Naming what you need could include the following thoughts:
- “I would like that person to stop saying and doing that.”
- “I want them to not talk about that with me.”
- “I need to give myself space right now.”
Asking for Help
The third component builds on the second and is about requesting what you need through the form of a question. This is a better method instead of demanding what you need from the other person.
This could sound like, “Would you be willing to help me with this?” rather than, “Help me with this right now.” This way of asking for help names what you need while creating space for the other to answer with autonomy.
Empathy can be felt when you inquire about what the other’s experience is, honor your differences, and meet them with compassion for their experience and needs. You never know what a person is going through.
Following these four components can increase the connection you feel in your relationships through deep compassion, presence, and empathy. When you use these guiding principles of nonviolent communication, you can have your needs met without imposing on or blaming others.
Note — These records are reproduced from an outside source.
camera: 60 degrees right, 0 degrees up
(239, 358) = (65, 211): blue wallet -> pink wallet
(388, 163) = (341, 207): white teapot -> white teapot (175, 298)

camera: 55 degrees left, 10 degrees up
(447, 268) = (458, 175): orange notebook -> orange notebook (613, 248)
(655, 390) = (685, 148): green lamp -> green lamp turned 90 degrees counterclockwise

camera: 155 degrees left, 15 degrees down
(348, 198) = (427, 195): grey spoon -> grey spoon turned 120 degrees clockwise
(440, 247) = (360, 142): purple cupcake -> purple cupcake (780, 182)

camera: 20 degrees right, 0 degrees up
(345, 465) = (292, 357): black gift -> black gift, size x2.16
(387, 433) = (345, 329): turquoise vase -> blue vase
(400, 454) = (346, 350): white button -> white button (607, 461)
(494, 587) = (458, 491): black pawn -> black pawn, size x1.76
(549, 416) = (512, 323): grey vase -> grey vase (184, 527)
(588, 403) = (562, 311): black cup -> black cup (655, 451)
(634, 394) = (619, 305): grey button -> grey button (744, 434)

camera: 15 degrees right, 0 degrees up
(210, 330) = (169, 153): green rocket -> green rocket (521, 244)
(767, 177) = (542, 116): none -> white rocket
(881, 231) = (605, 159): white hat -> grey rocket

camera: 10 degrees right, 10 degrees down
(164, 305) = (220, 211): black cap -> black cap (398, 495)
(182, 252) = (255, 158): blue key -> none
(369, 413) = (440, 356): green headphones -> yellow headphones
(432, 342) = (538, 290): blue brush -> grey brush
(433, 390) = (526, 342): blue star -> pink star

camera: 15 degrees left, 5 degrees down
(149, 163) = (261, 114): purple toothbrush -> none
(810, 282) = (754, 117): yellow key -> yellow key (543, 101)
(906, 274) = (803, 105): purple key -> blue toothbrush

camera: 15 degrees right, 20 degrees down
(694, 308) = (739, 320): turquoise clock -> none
Recovery can be a great space to repair or create relationships. Doing so requires you to begin communicating with compassion and relating to others with empathy as you give yourself what you need, which can be challenging to do alone. Learning how to use nonviolent communication can help you strengthen your connection with others as you ask for help from them. Our team of professionals is here to support you as you lean into recovery and begin to build healthy relationships that support your recovery rather than take away from it. Call Avalon Malibu today at (844) 857-5992.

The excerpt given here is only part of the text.